Punchline: variants and processor (text/markdown)

Tue Jul 15 09:26:14 EDT 2014

On 7/15/2014 5:59 AM, Michel Fortin wrote:
> Le 15-juil.-2014 à 3:20, Sean Leonard <dev+ietf at seantek.com> a écrit :
>
>> IANA would create a sub-registry of processors. Each registry entry must contain the processor name (identifier), the full name of the tool (if it differs from the processor name), the authors or maintainers, and any URL or other address at which to locate the processor tool and documentation. Optionally, versions and processor-specific arguments can be documented in the registry entry.
> ...
>
>> IANA would create a sub-registry of rulesets for the variants parameter. Each registry entry must include the ruleset identifier, a formal description of the rules, and identification of included rulesets. Optionally the entry may describe processors (including versions and arguments) that are known to implement the ruleset.
>>
>> Each ruleset identifier shall uniquely identify that set of rules. I.e., if "fenced_code_blocks" is registered, "guarded_code_blocks" cannot be registered if the effective rules in "guarded_code_blocks" are the same as "fenced_code_blocks".
> But how does a document get annotated with the attributes in the first place? Who chooses the processor and variant attributes of a document and based on what? And where is it stored? Do you have any specific example of how that could work in any given setup?
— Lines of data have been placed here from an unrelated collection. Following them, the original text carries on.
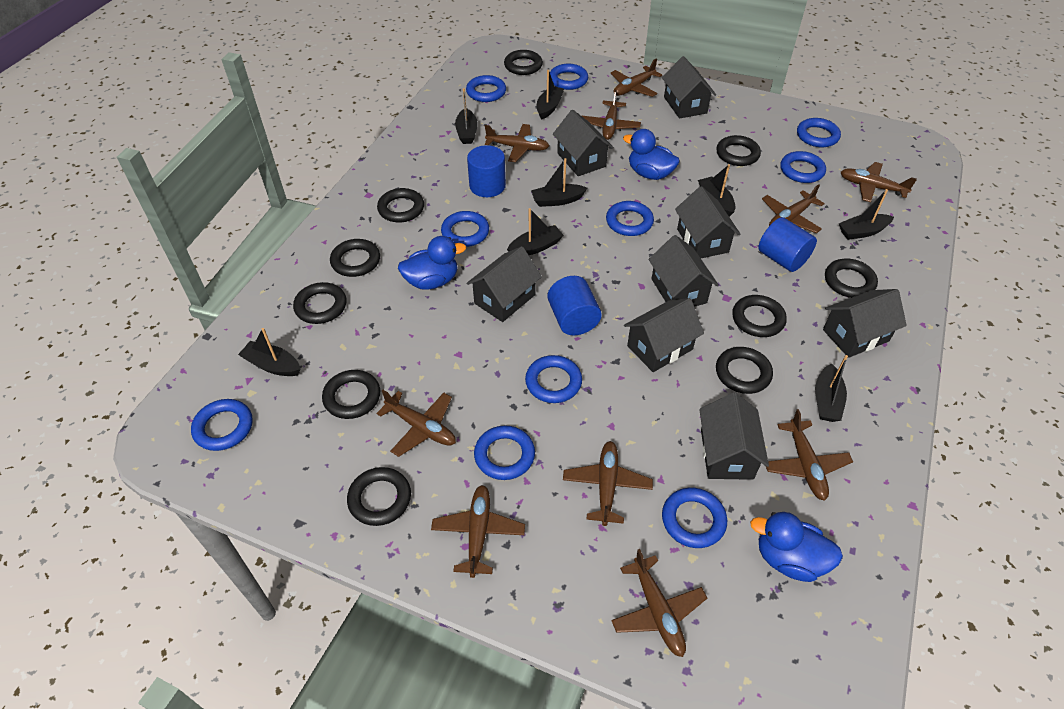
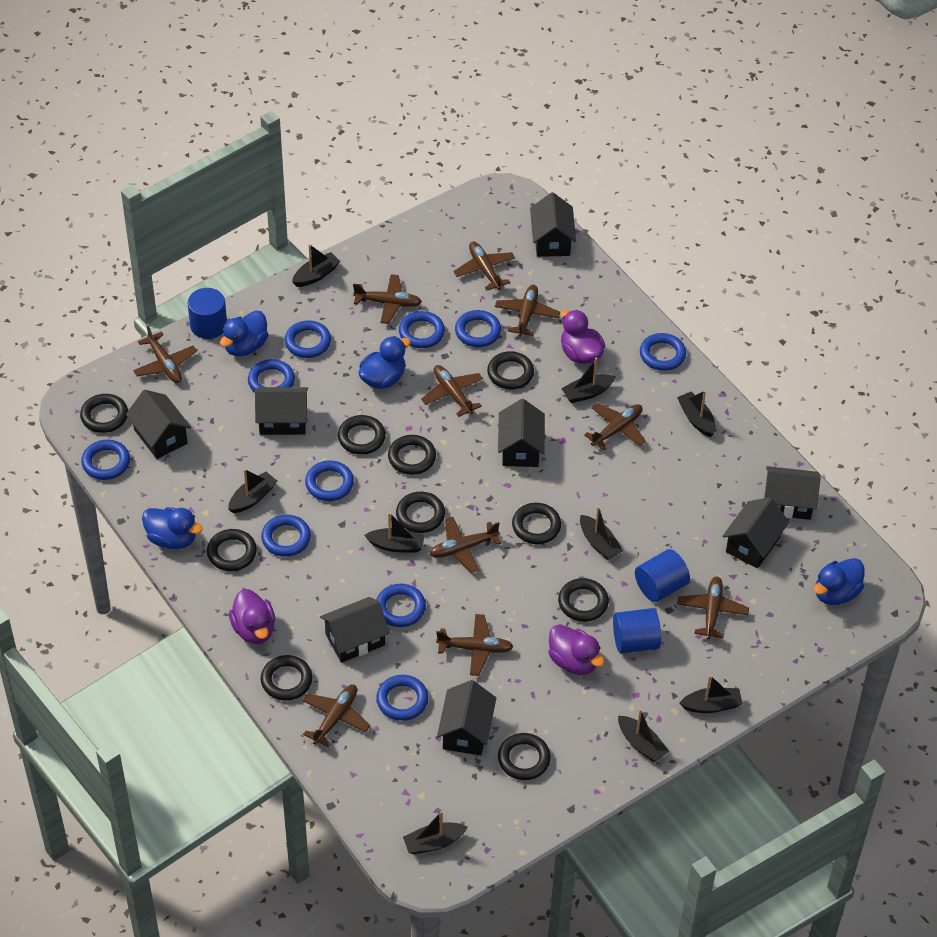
black boat: 8 -> 9
blue duck: 3 -> 4
purple duck: 0 -> 3

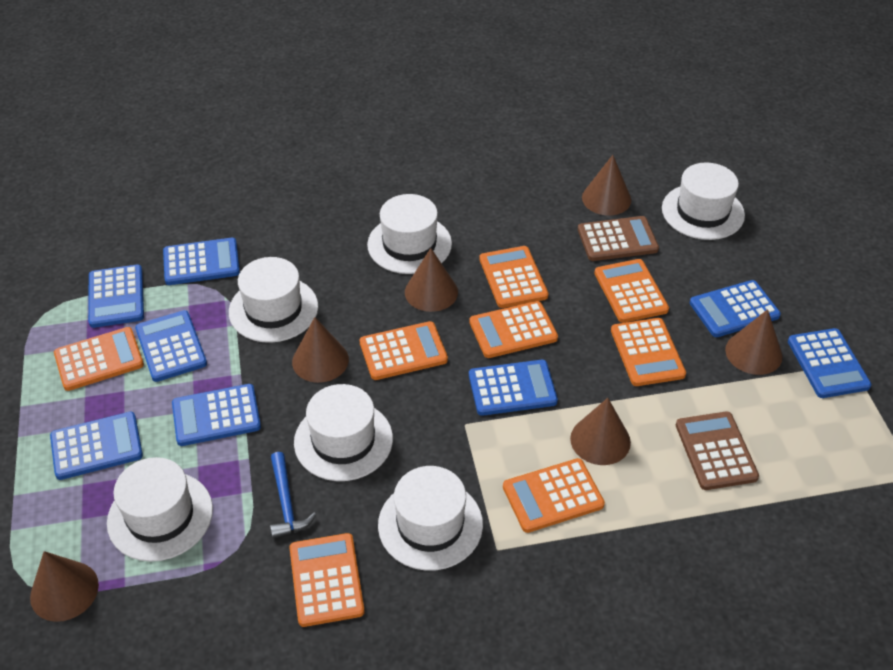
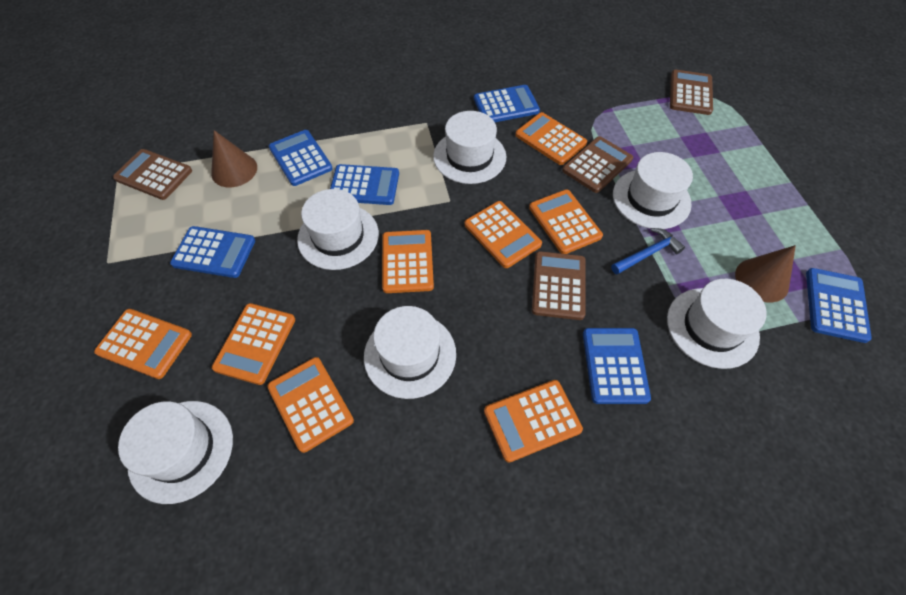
blue calculator: 8 -> 6
brown calculator: 2 -> 4
brown cone: 6 -> 2

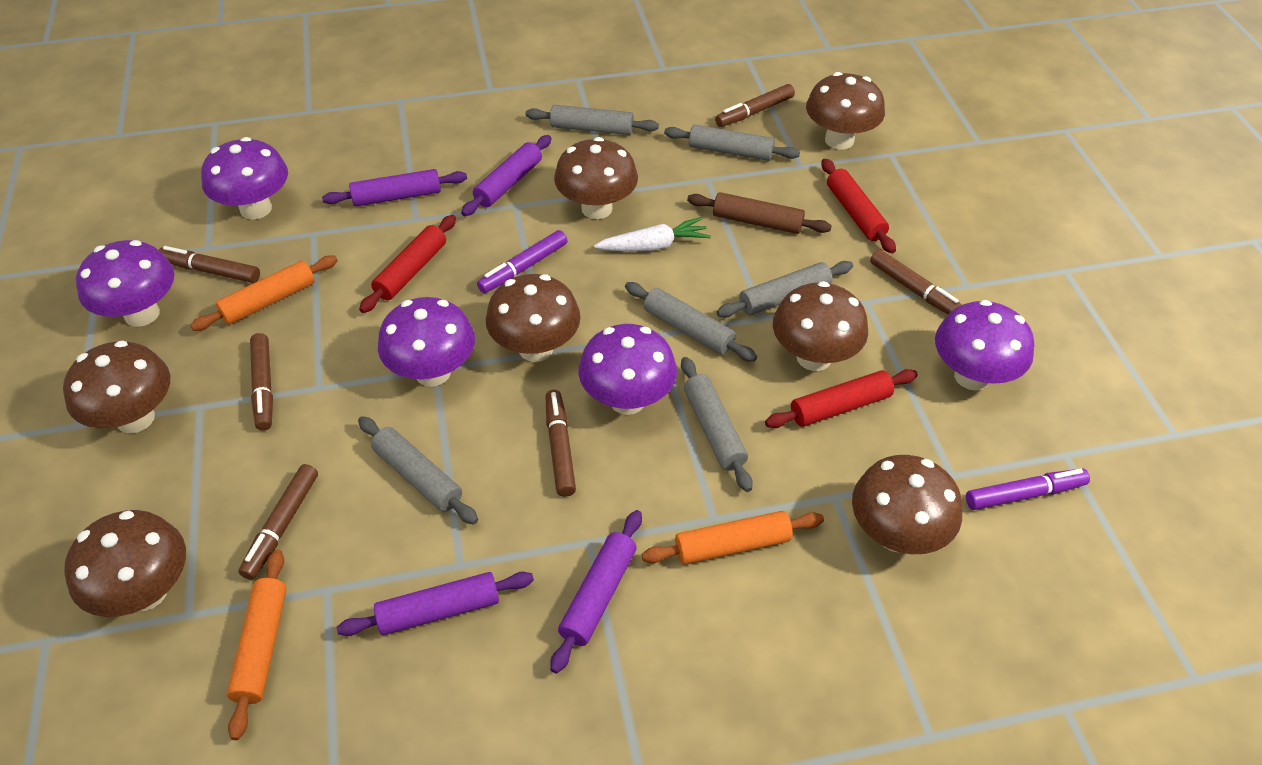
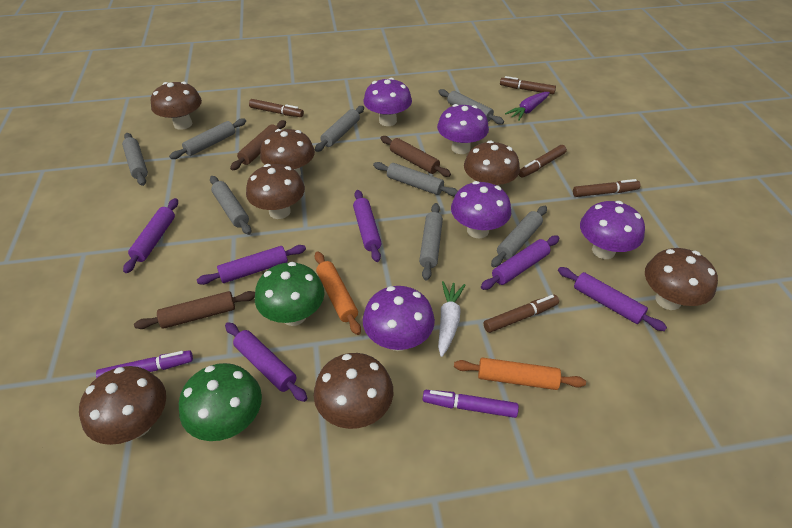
brown marker: 6 -> 5
brown rolling pin: 1 -> 3
green mushroom: 0 -> 2
grey rolling pin: 6 -> 8
orange rolling pin: 3 -> 2
purple carrot: 0 -> 1
purple rolling pin: 4 -> 6
red rolling pin: 3 -> 0

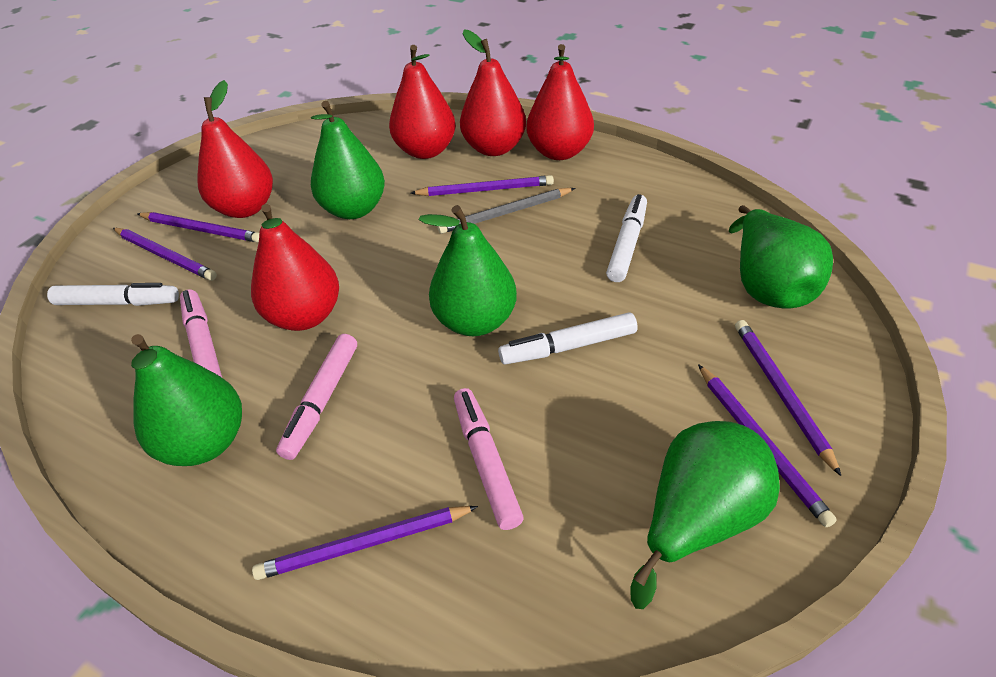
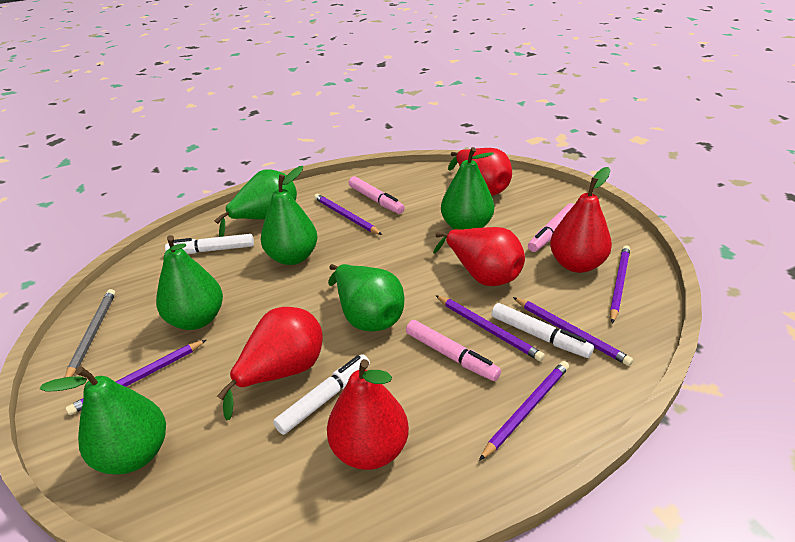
green pear: 5 -> 6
I am working on all of that.

The author chooses the processor and variant attributes; or, the 
author's editing software will do this for the author. For example, a 
tool like MarkdownPad can save out this metadata in the "right place". I 
put it in quotes because I know that is an issue. One thing obvious 
(from the metadata sub-thread) is that it cannot be stored in a generic 
Markdown file in a broadly compatible way--I am thinking of something 
adjacent.

If it is in a version control system like Subversion, or a CMS, then it 
could be stored in the properties/attributes. If it is in an e-mail (in 
particular, an e-mail generated by a CMS, see below), then it can be 
stored in the usual MIME way.

I am trying not to invent another metadata format, so I am still looking 
at the existing options out there.

>
> My impression is that all this is going to do is define some metadata flags that no one will use.
>
> What is the goal here? Is the goal to have most Markdown documents on the internet be annotated in this way so some browser software can pick automatically a sort-of compatible implementation for a given document? Or is it a way to have inside a given system (a CMS for instance) a way to annotate which Markdown implementation to use internally to parse a specific document?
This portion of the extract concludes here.